It happens everywhere... films, books, clothes, music, and even computer games. When someone comes up with a successful idea, everyone else rips it off. Never mind! So long as the punters enjoy the results, does it really matter that Klax is a thinly-disguised imitation of Tetris? I don't think so, M. Poirot.
The concept, as marketing people like to call it, is simple. Different coloured tiles approach you, not tumbling through the air, but along a rolling conveyor belt. Your task is to move your catcher left and right, catch the tiles and flip them into one of five bins, in order to create Klaxes. A Klax is a row of three tiles of the same colour, either vertically, horizontally or diagonally. Once a Klax is made, the tiles disappear, and those above them tumble down. If you're very clever (or lucky) this will create further Klaxes, and the chain reaction will score you many tens of points, as Patrick Moore would say. But if the drop meter shows that you have missed more tiles than you are allowed, or if your bins fill up - each one can hold up to five tiles - you're finished, laddie.
But it can't be that simple, you cry! No. It ain't. For a start there are Wild Tiles which change colour as they move, and can become part of more than one Klax of different colours, so they're worth a bundle. Then there's the Speed-up option which allows you to make the conveyor belt run faster, and the Throw Option which lets you fling a tile back onto the belt.

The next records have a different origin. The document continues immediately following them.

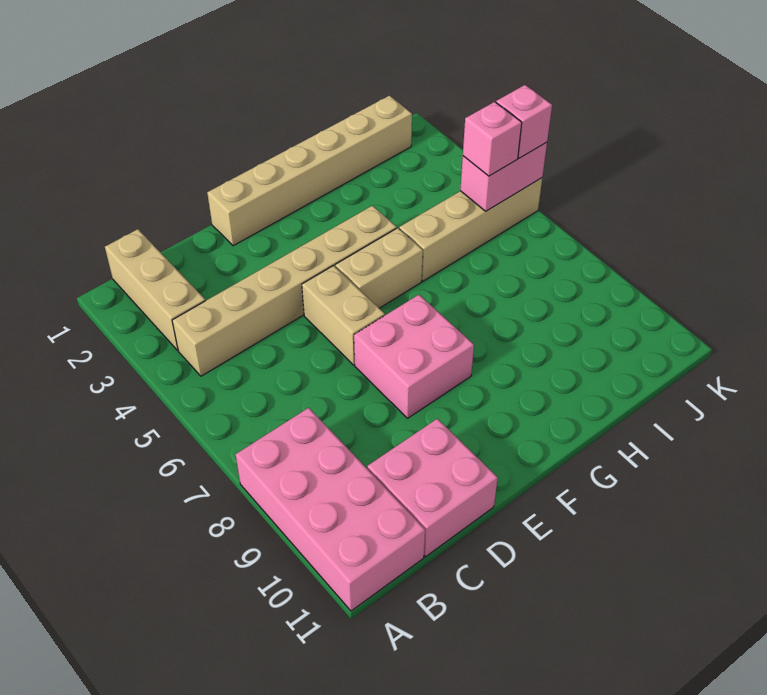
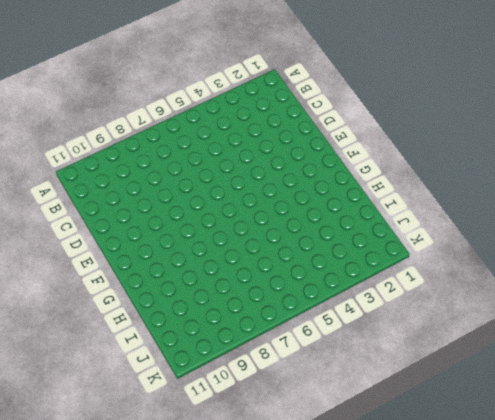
none -> pink brick A8:B11 level 1
none -> tan brick B1:B3 level 1
none -> tan brick B4:G4 level 1

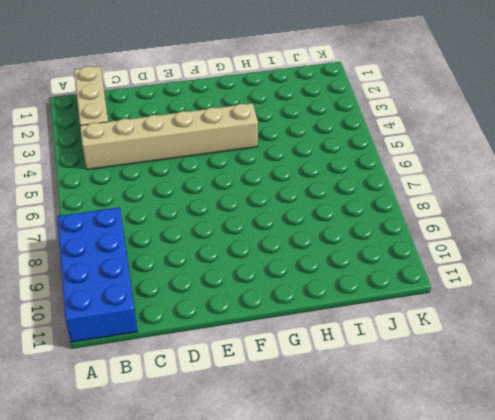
blue brick A8:B11 level 1 -> pink brick A8:B11 level 1
none -> pink brick C10:D11 level 1
none -> tan brick E1:J1 level 1
none -> tan brick E5:E6 level 1

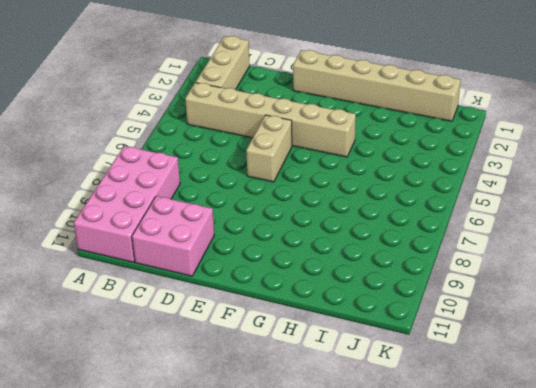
none -> pink brick E7:F8 level 1
none -> tan brick F5:G5 level 1
none -> tan brick H5:K5 level 1

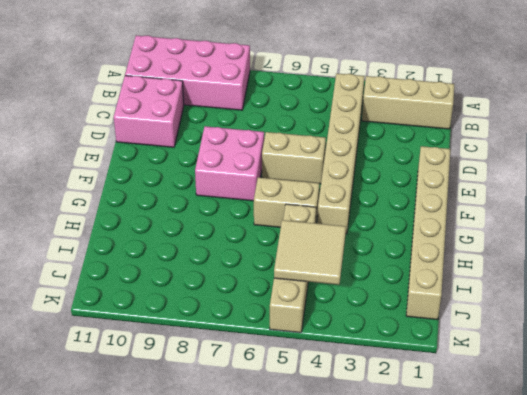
tan brick G5:G6 level 1 -> tan brick F5:G5 level 1
tan tile I4:J5 level 2 -> pink brick J5:K5 level 2
none -> pink brick J5 level 3
none -> pink brick K5 level 3

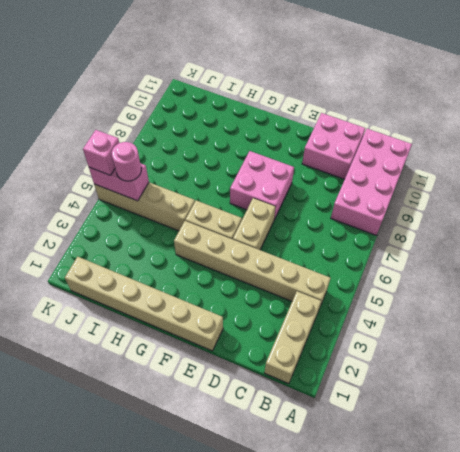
pink round brick J5 level 3 -> pink brick J5 level 3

The game is divided into Waves, and each Wave has its own rules; for instance, insisting that you survive a certain number of tiles, or getting a particular number of diagonal Klaxes - diagonal ones, by the way, score more than horizontal or vertical ones because they're harder to get.
Reviewer: Chris Jenkins
Okay, okay. So it's a bit like Tetris, but it's still great fun!
And it's all over! At the end of the level (or each unsuccessful attempt) your extras are totalled.
Level complete! You've got all your required Klaxes and it's onto the next sheet.